Reputation: 4414
I found this code to remove empty nodes from and XML file but it isn't working correctly. It leaves an empty node that really needs to be removed. Yes, it is empty, just white space in it.
$domxml = new DOMDocument('1.0');
$domxml->preserveWhiteSpace = false;
$domxml->formatOutput = true;
$domxml->loadXML($this->response);
$this->response = $domxml->saveXML($domxml->documentElement);
Anyone know of a better way to do this?
Upvotes: 0
Views: 268
Reputation: 19502
In other words you would like to remove any element node that has no text content, no attribute, no children with text content or attributes and have a parent element node (are not the document element).
Here is an Xpath function normalize-space()

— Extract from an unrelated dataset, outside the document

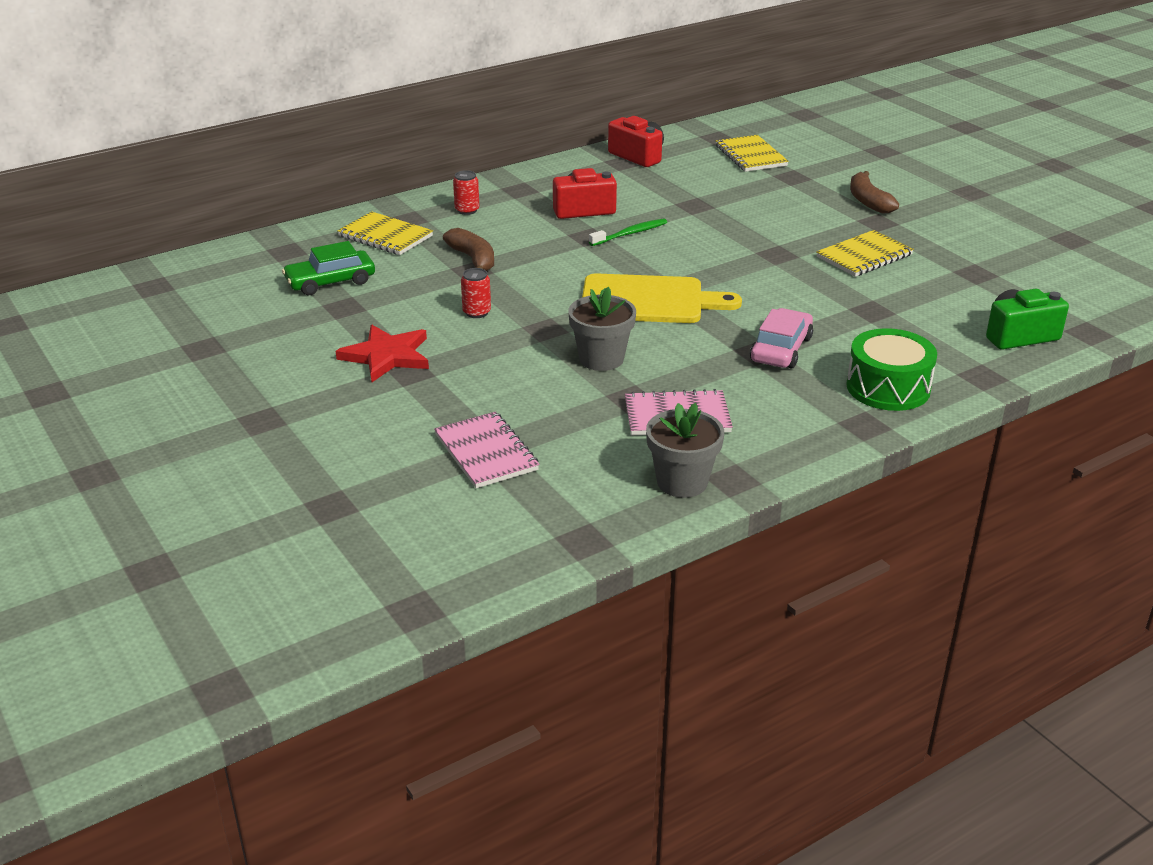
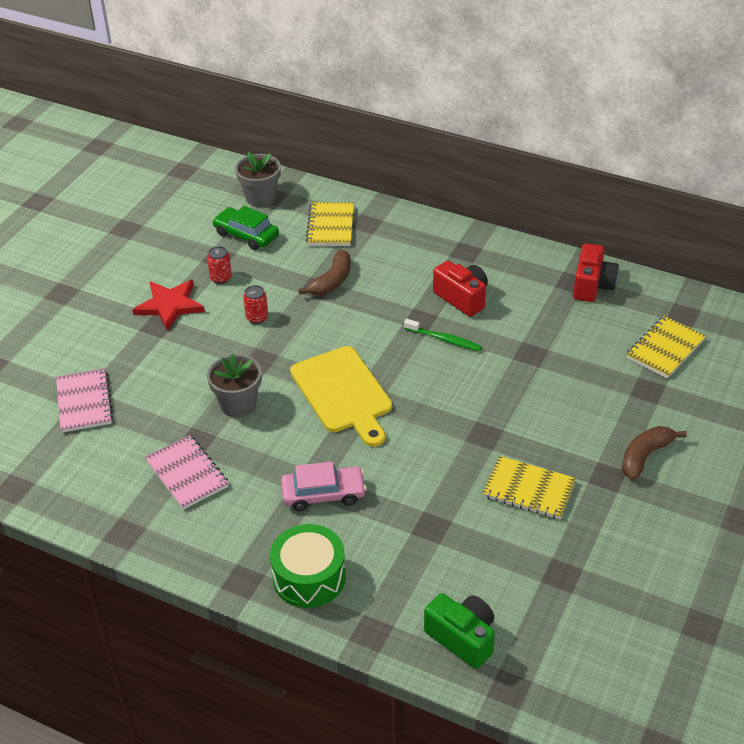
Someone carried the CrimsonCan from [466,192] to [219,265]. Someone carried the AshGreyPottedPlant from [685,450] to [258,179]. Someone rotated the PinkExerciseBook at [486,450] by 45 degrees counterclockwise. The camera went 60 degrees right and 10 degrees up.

that converts any whitespace sequences to single spaces and strips them from the start/end. Any whitespace only content will result in an empty string.
//*
fetches any element node in the document in a list. You just need to add conditions.
normalize-space(.) = ""
not(@*)
not(.//node()[normalize-space(.) != ""])
not(.//*[@*])
parent::*
Put together:
$xml = <<<'XML'
<foo>
<bar></bar>
<bar>123</bar>
<bar foo="123"></bar>
<bar><foo> </foo></bar>
<bar><!-- test --></bar>
</foo>
XML;
$document = new DOMDocument();
$document->preserveWhiteSpace = FALSE;
$document->formatOutput = TRUE;
$document->loadXml($xml);
$xpath = new DOMXpath($document);
$expression =
'//*[
normalize-space(.) = "" and
not(@*) and
not(.//node()[normalize-space(.) != ""]) and
not(.//*[@*]) and
parent::*
]';
$nodes = $xpath->evaluate($expression);
for ($i = $nodes->length - 1; $i >= 0; $i--) {
$nodes[$i]->parentNode->removeChild($nodes[$i]);
}
echo $document->saveXml();
Output:
<?xml version="1.0"?>
<foo>
<bar>123</bar>
<bar foo="123"/>
<bar>
<!-- test -->
</bar>
</foo>
Upvotes: 1
Reputation: 107652
For a generalized solution such as ALL nodes that are empty, consider XSLT. Specifically, use an empty template (translated as copy or style nothing) matched to all nodes in document with *
and conditions for text values equal to empty [.='']
.
See XSLT Fiddle Demo using top PHP and XSLT StackOverflow users where each topusers node has at least one empty child, removed entirely in the result.
XSLT (save as .xsl)
<xsl:transform xmlns:xsl="http://www.w3.org/1999/XSL/Transform" version="1.0">
<xsl:output version="1.0" encoding="UTF-8" indent="yes" />
<xsl:strip-space elements="*"/>
<!-- Identity Transform to Copy Document as is -->
<xsl:template match="@*|node()">
<xsl:copy>
<xsl:apply-templates select="@*|node()"/>
</xsl:copy>
</xsl:template>
<!-- Empty Template to Remove Empty Nodes -->
<xsl:template match="*[.='']"/>
</xsl:transform>
PHP (if needed enable php_xsl extension in .ini file)
// LOAD XML
$xml = new DOMDocument('1.0', 'UTF-8');
$xml->load('Input.xml');
// LOAD XSLT
$xsl = new DOMDocument('1.0', 'UTF-8');
$xsl->load('XSLT_Script.xsl');
// INITIALIZE TRANSFORMER
$proc = new XSLTProcessor;
$proc->importStyleSheet($xsl);
// RUN TRANSFORMATION
$newXML = $proc->transformToXML($xml);
// SAVE NEW TREE TO FILE
echo $newXML;
file_put_contents('Output.xml', $newXML);
Upvotes: 0